Et Dieu créa la femme presque parfaite

vaudou

Depuis le temps que tu me lis, tu dois savoir à quel point je suis un être quasi surhumain, tant j'ai été dotée de vertus et talents exceptionnels, même que tu vendrais tes gosses, ta mère et ton chien pour posséder ne serait-ce qu'un dixième de toutes ces qualités qui font de moi quelqu'un d'aussi génial. Ah ouais, ce matin ça déconne pas. J'ai décidé de me faire des ennemis dès le petit jour en reprenant mes bonnes vieilles habitudes dont l'auto-proclamation de mégabonnasserie. Cette petite parenthèse étant fermée, venons-en au fait. Je m'en vais t'expliquer un peu comment qu'il fait le bon Dieu pour répartir les qualités entre les hommes.
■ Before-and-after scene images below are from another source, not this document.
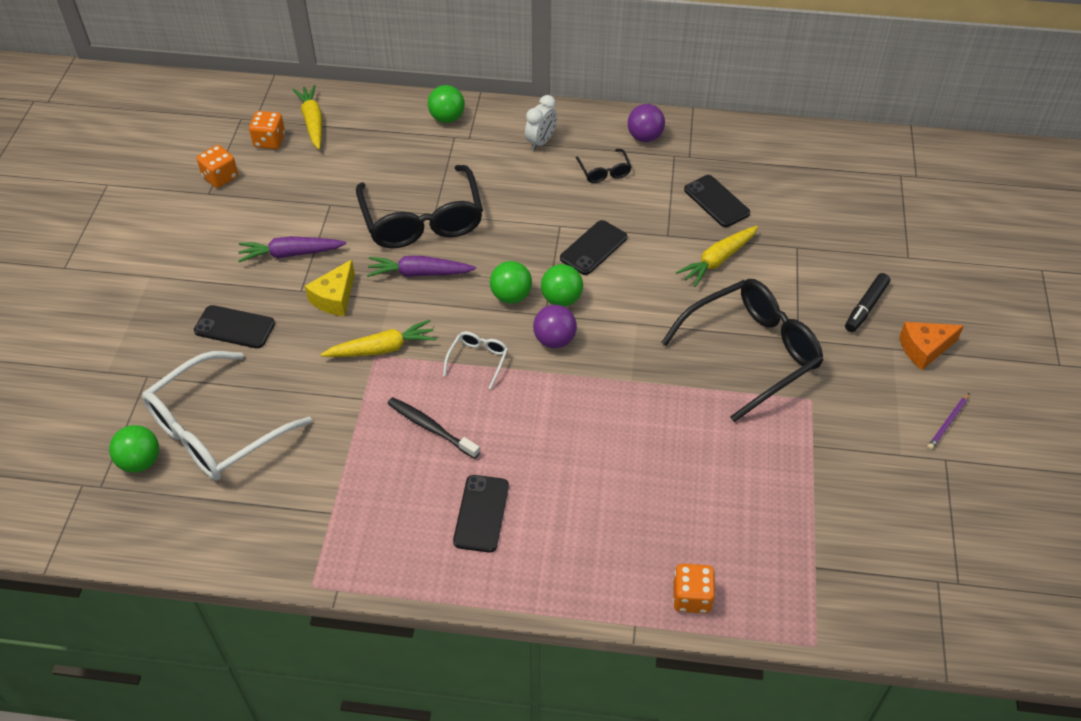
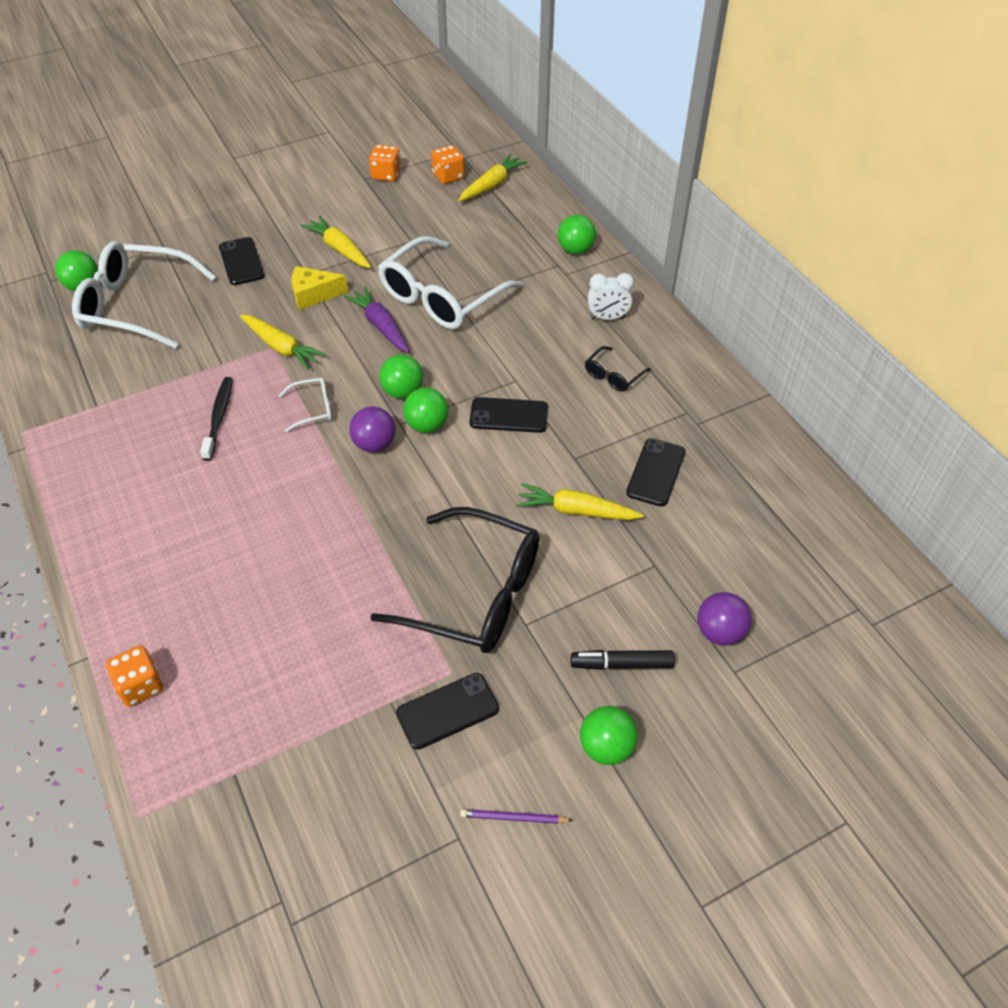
camera: 55 degrees right, 0 degrees up
(291, 254) = (339, 249): purple carrot -> yellow carrot
(422, 220) = (441, 297): black glasses -> white glasses
(481, 513) = (149, 493): black phone -> black phone (448, 711)
(644, 137) = (689, 380): purple ball -> purple ball (719, 632)
(924, 349) = (606, 747): orange cheese -> green ball

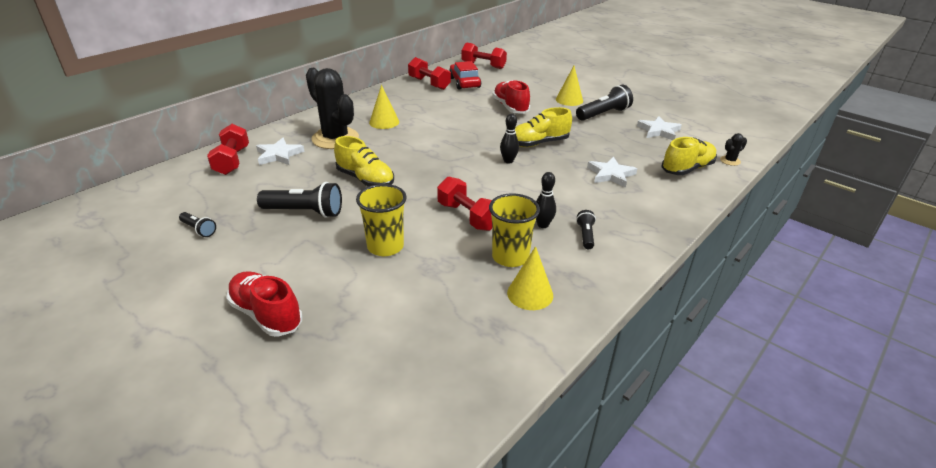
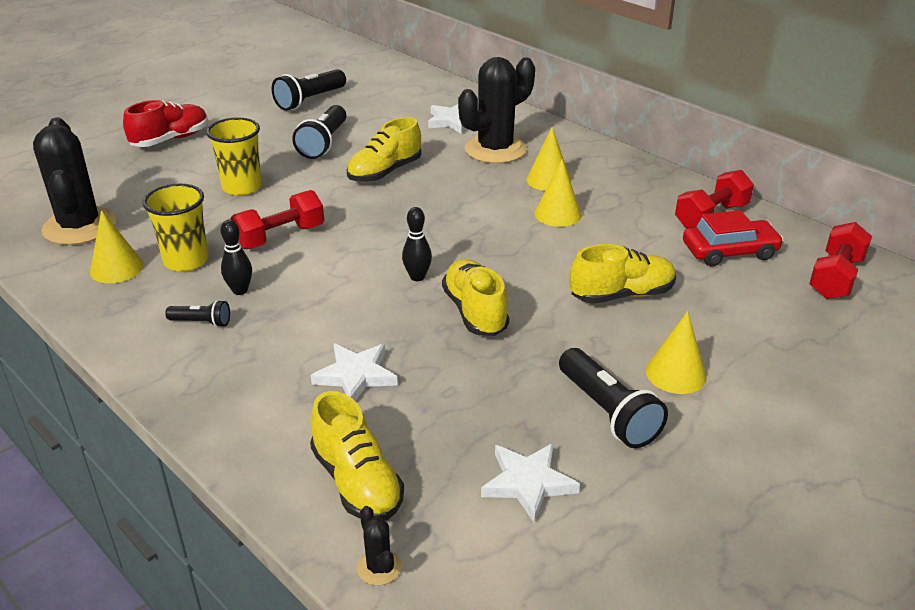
camera: 95 degrees right, 0 degrees up
(199, 229) = (310, 100): black flashlight -> black flashlight, size x1.88
(232, 161) = (441, 99): red dumbbell -> none
(428, 120) = (558, 214): none -> yellow cone
(463, 338) = (80, 227): none -> black cactus
(510, 107) = (622, 295): red shoe -> yellow shoe

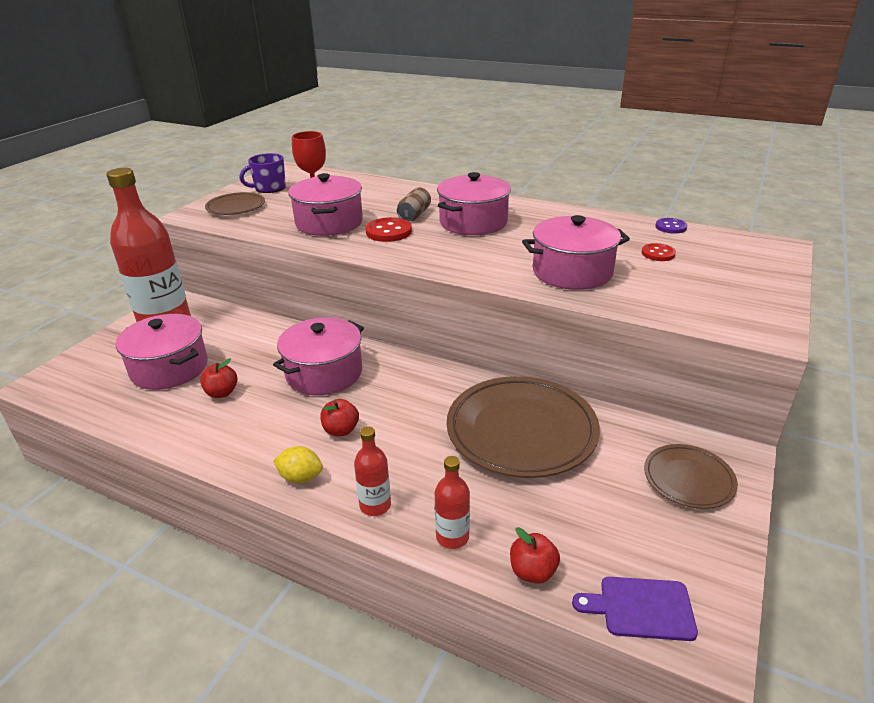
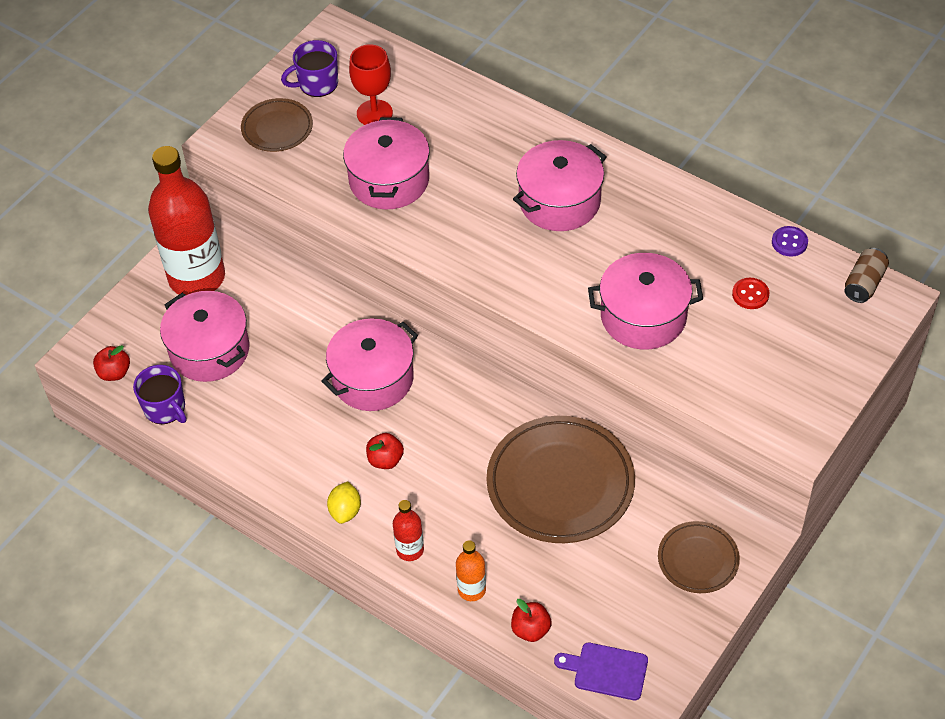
camera: 10 degrees right, 20 degrees up
(116, 413) = (165, 408): none -> purple mug
(222, 393) = (267, 394): red apple -> red apple (114, 373)
(300, 477) = (345, 511): yellow lemon -> yellow lemon turned 75 degrees clockwise
(388, 232) = (457, 209): red button -> none
(414, 215) = (492, 175): brown can -> brown can (864, 283)
(452, 537) = (471, 589): red bottle -> orange bottle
Parce que le bon Dieu, sache que je le connais et pas qu'un peu, non seulement parce que j'ai été enfant de choeur jusqu'à l'âge de 13 ans (après, j'ai perdu ma virginité alors je suis allée à confesse et puis j'ai plus jamais osé postuler) mais aussi parce que moi, tu m'connais, j'ai des accès VIP backstage partout, y compris au Paradis. Bref, voilà comment qu'ça fonctionne : le bon Dieu, il prend tout plein de qualités qu'il s'efforce de répartir équitablement entre les humains. Et pour équilibrer la balance, il les affuble de certaines tares, plus ou moins embarrassantes, parce que ce serait pas du jeu si certains humains parfaits en tous points se mettaient à cotoyer d'autres humains tellement nazes qu'ils en feraient de la peine. Voilà pourquoi le commun des mortels peut se vanter de disposer d'à peu près autant de qualités que de défauts. C'est que Dieu a bien fait son travail. Prenons quelques exemples :

- La Blonde. Dieu l'a faite bonne de la tête aux pieds. Et au départ elle était brune. Alors pour compenser tant de bonnasserie, il l'a faite blonde, ça équilibre.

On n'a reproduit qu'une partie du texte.